Recommended Python version:
Python 3.9.7
Dependencies:
certifi==2021.10.8
numpy==1.22.1
Pillow==9.0.0
pip==21.2.4
setuptools==58.0.4
torch==1.10.1
torchaudio==0.10.1
torchvision==0.11.2
typing_extensions==4.0.1
wheel==0.37.1
All the required interactions are carried out through SHModel
objects.
These can be initialised by providing the target language name, as per the 3 constants
JAVA_LANG_NAME
, KOTLIN_LANG_NAME
, PYTHON3_LANG_NAME
; and an alphanumeric
model name of your choice. For example:
pythonModel = SHModel(PYTHON3_LANG_NAME, "HelloWorld")
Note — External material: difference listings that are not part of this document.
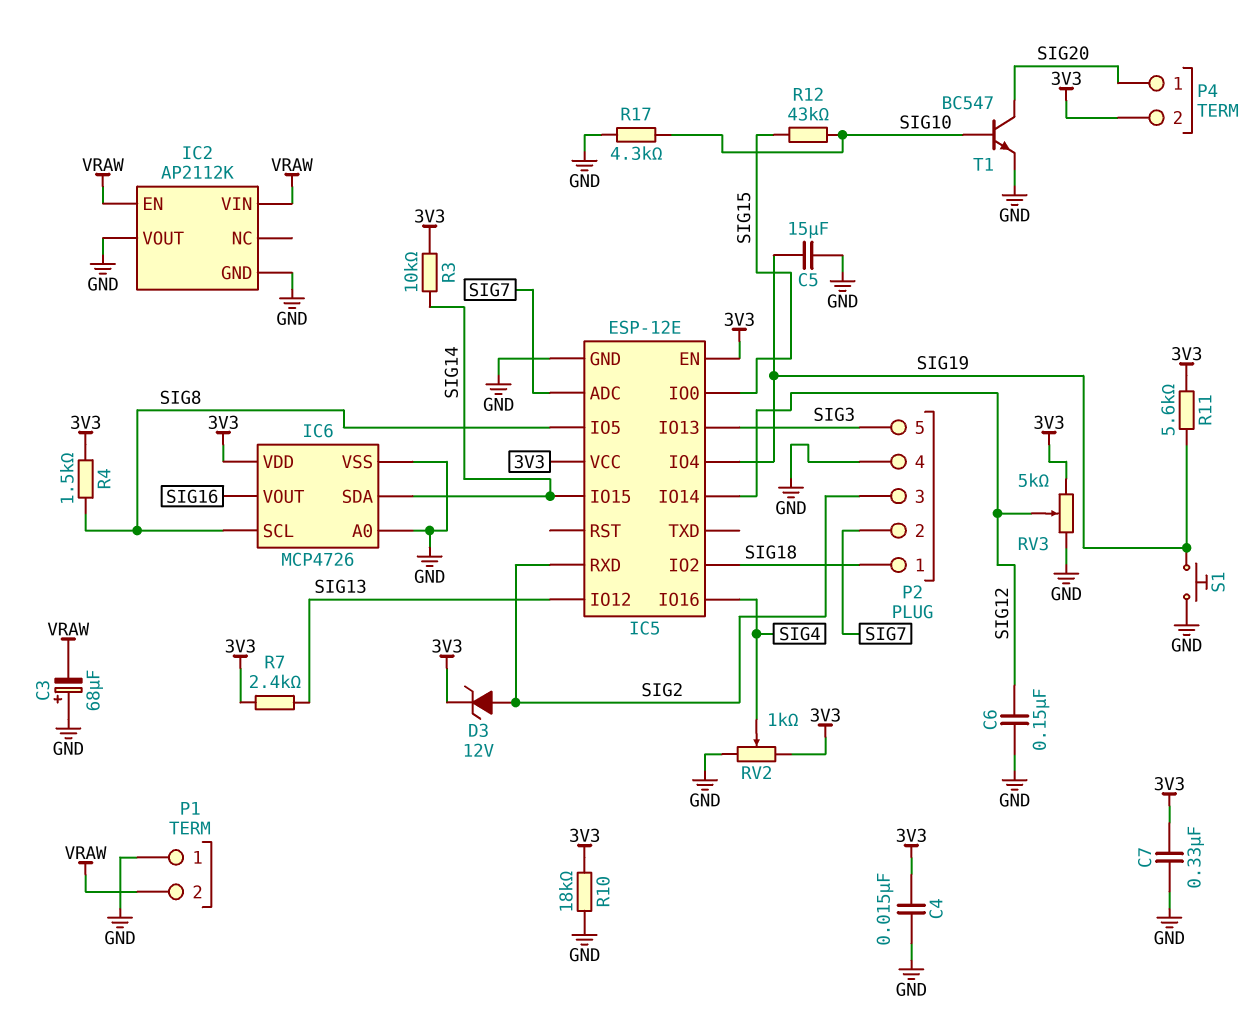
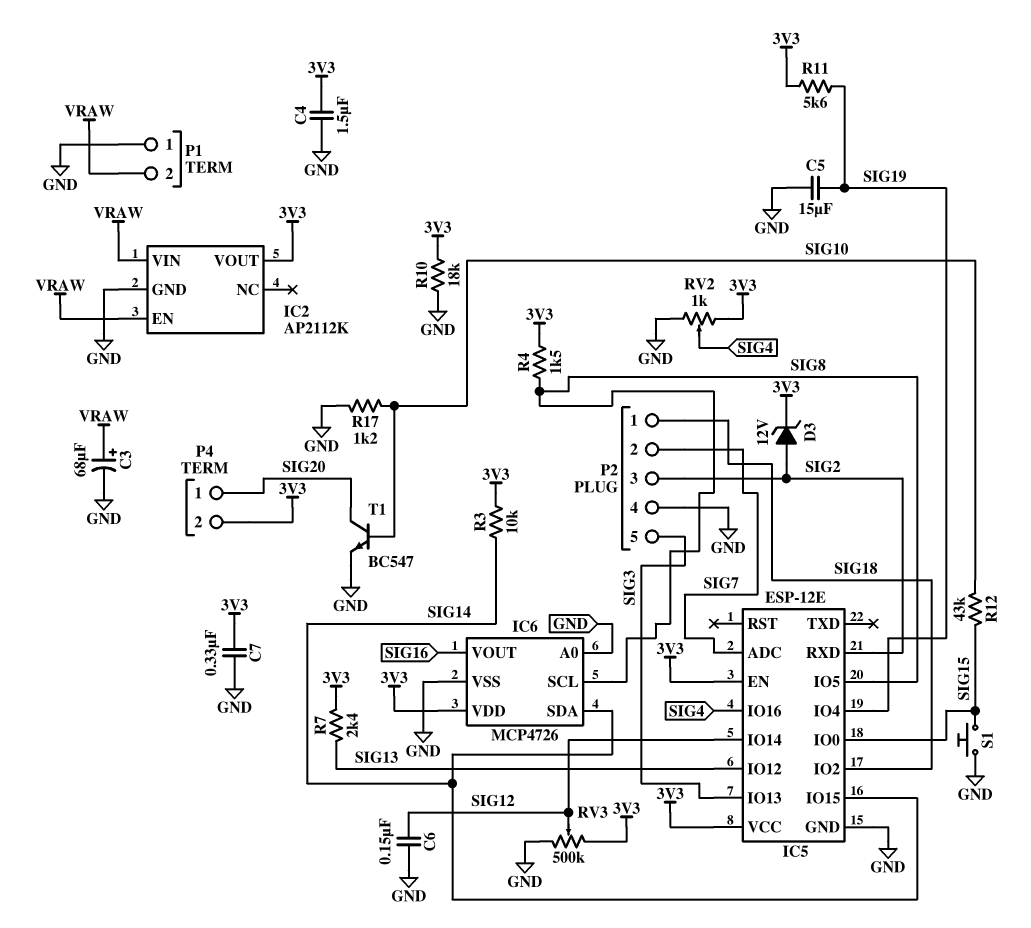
C3: 68uF (plus GND, minus VRAW) -> 68uF (plus VRAW, minus GND)
C4: 15nF (3V3, GND) -> 1.5uF (3V3, GND)
IC2 pin VOUT: GND -> 3V3
R17: 4.3k (GND, SIG10) -> 1.2k (GND, SIG10)
RV3: 5k (3V3, GND, wiper SIG12) -> 500k (3V3, GND, wiper SIG12)
S1: button (GND, SIG19) -> button (GND, SIG15)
creates a python model named HelloWorld.
A model can be saved to disk, in the current directory by means of the persist_model
method.
Hence running
pythonModel.persist_model()
will save the python model to the relative file ./python3_HelloWorld.pt
.
Note that if the file ./python3_HelloWorld.pt
already exists, this is overwritten when calling persist_model
function.
Whereas, if the file already exists upon initialising the model (invoking the constructor with the same language
name and model name), this model is loaded from disk.
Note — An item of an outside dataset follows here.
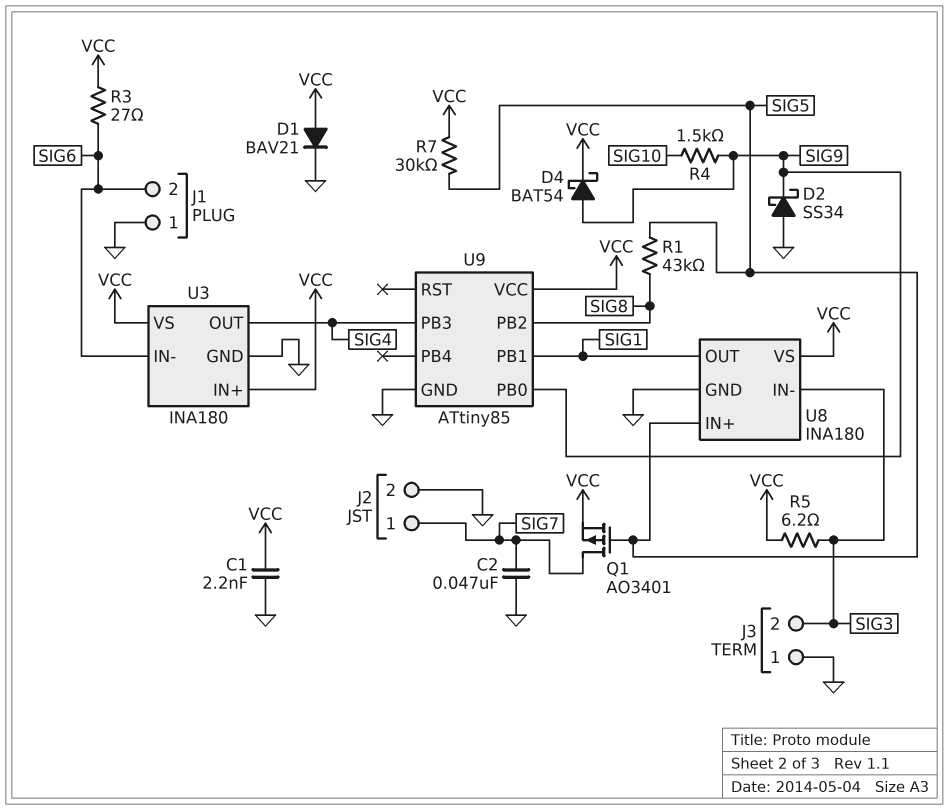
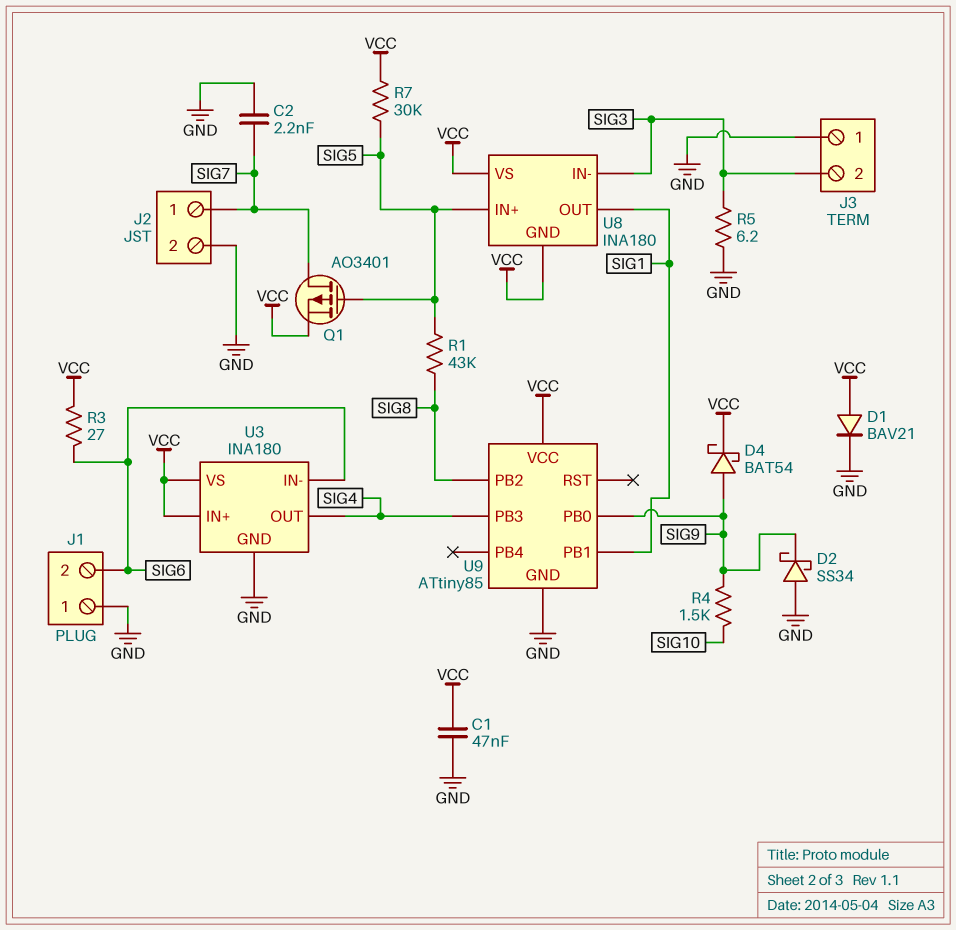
C1: 2.2nF (GND, VCC) -> 47nF (GND, VCC)
C2: 47nF (GND, SIG7) -> 2.2nF (GND, SIG7)
R5: 6.2 (SIG3, VCC) -> 6.2 (GND, SIG3)
U8 pin GND: GND -> VCC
At any time, the model can be set to its fine-tuning mode.
This can be done by invoking the setup_for_finetuning
method, and only needs to be done once.
After setting up the model for fine-tuning, this can be fine-tuned by invoking one or more times
the finetune_on
method. This accepts the non-empty sequences of token ids and respective
highlighting codes, as they are naturally computed by the accompanied java annotation library.
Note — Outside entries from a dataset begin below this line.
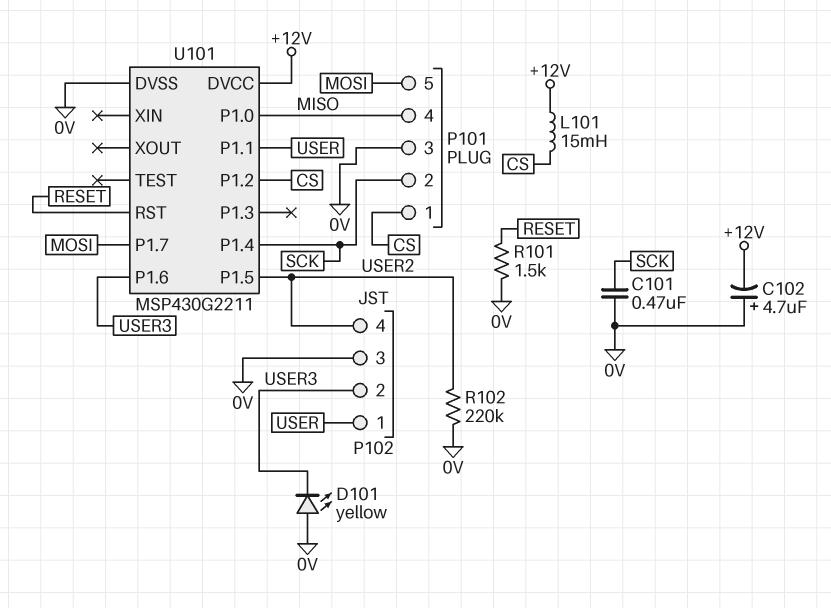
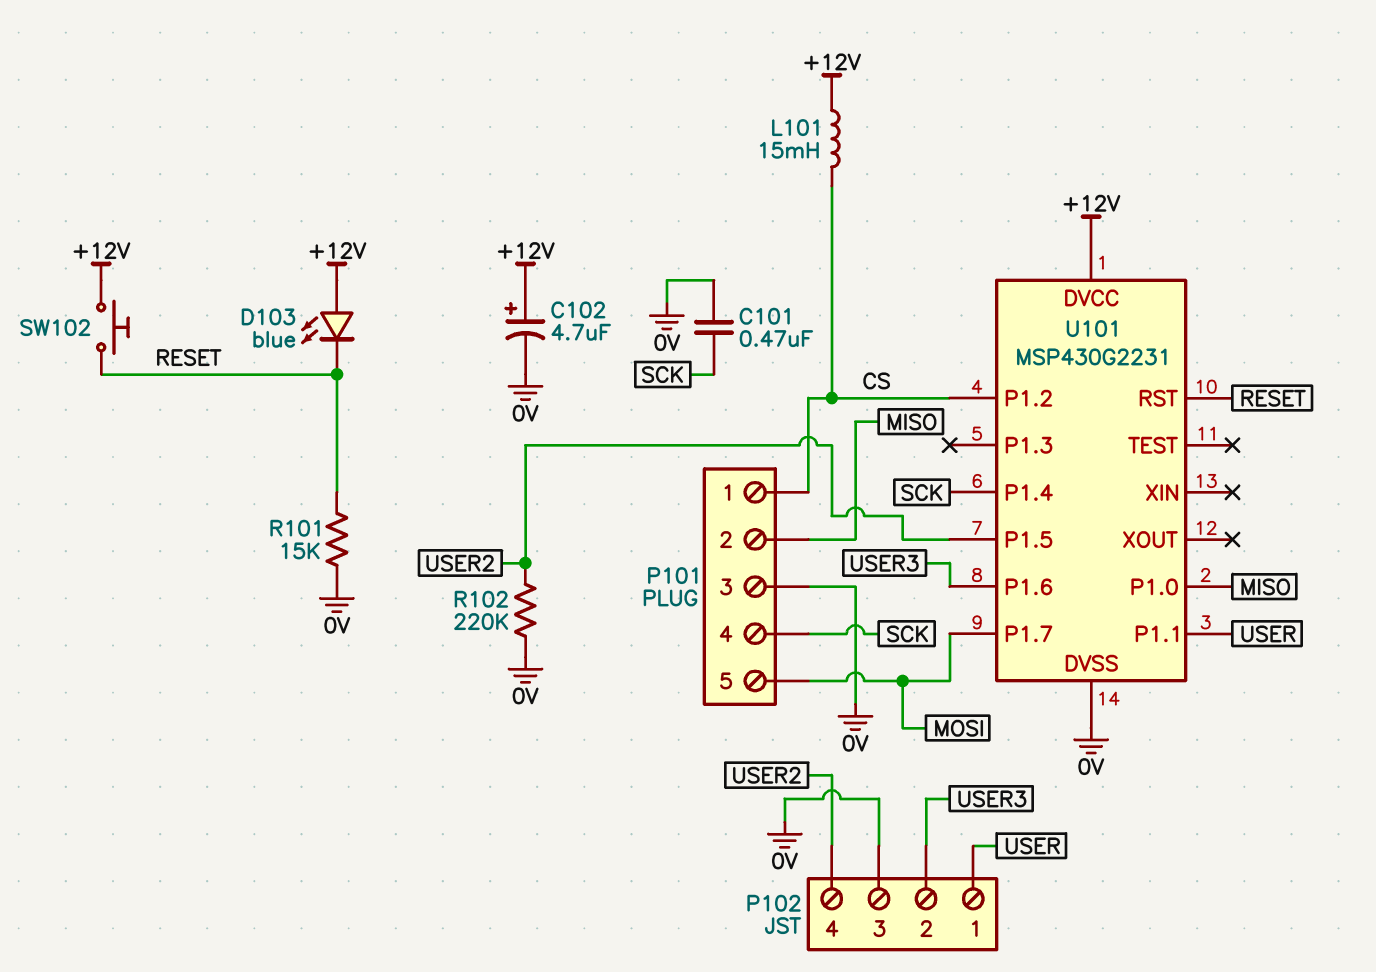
C102: 4.7uF (plus 0V, minus +12V) -> 4.7uF (plus +12V, minus 0V)
D101: LED yellow (A 0V, K USER3) -> none
D103: none -> LED blue (A +12V, K RESET)
P101 pin 2: SCK -> MISO
P101 pin 4: MISO -> SCK
R101: 1.5k (0V, RESET) -> 15k (0V, RESET)
SW102: none -> button (+12V, RESET)
U101: MSP430G2211 -> MSP430G2231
These two parameters must (of course) be of the same length, and contain values in range of the language
being analysed: the output of the java library already satisfies these two requirements.
For example the following fine-tunes the model (on two fictitious samples):
pythonModel.setup_for_finetuning()
pythonModel.finetune_on([1, 25, 30, 44, 55], [0, 0, 4, 0, 3])
pythonModel.finetune_on([55, 44, 30, 25], [0, 0, 4, 8])
...
The fine-tuning process only makes a small improvement for each finetune_on
call: you
may need to repeat the process multiple times on the same set of samples, before seeing some increases in accuracy.
finetune_on
returns a float
value representing the loss
observed during the fine-tuning step.
You can interpret this value as the absolute distance
of the model's prediction on the given input vector, from the target vector.
In theory, a zero loss means the model made a perfect prediction during the fine-tuning step: the model had no reason to
'improve' on that run.
In practice, you'll converge towards near-zero values for each sample: you may choose to halt the fine-tuning on your samples
when you observe convergence, and restart whenever you have new samples; although other strategies are available.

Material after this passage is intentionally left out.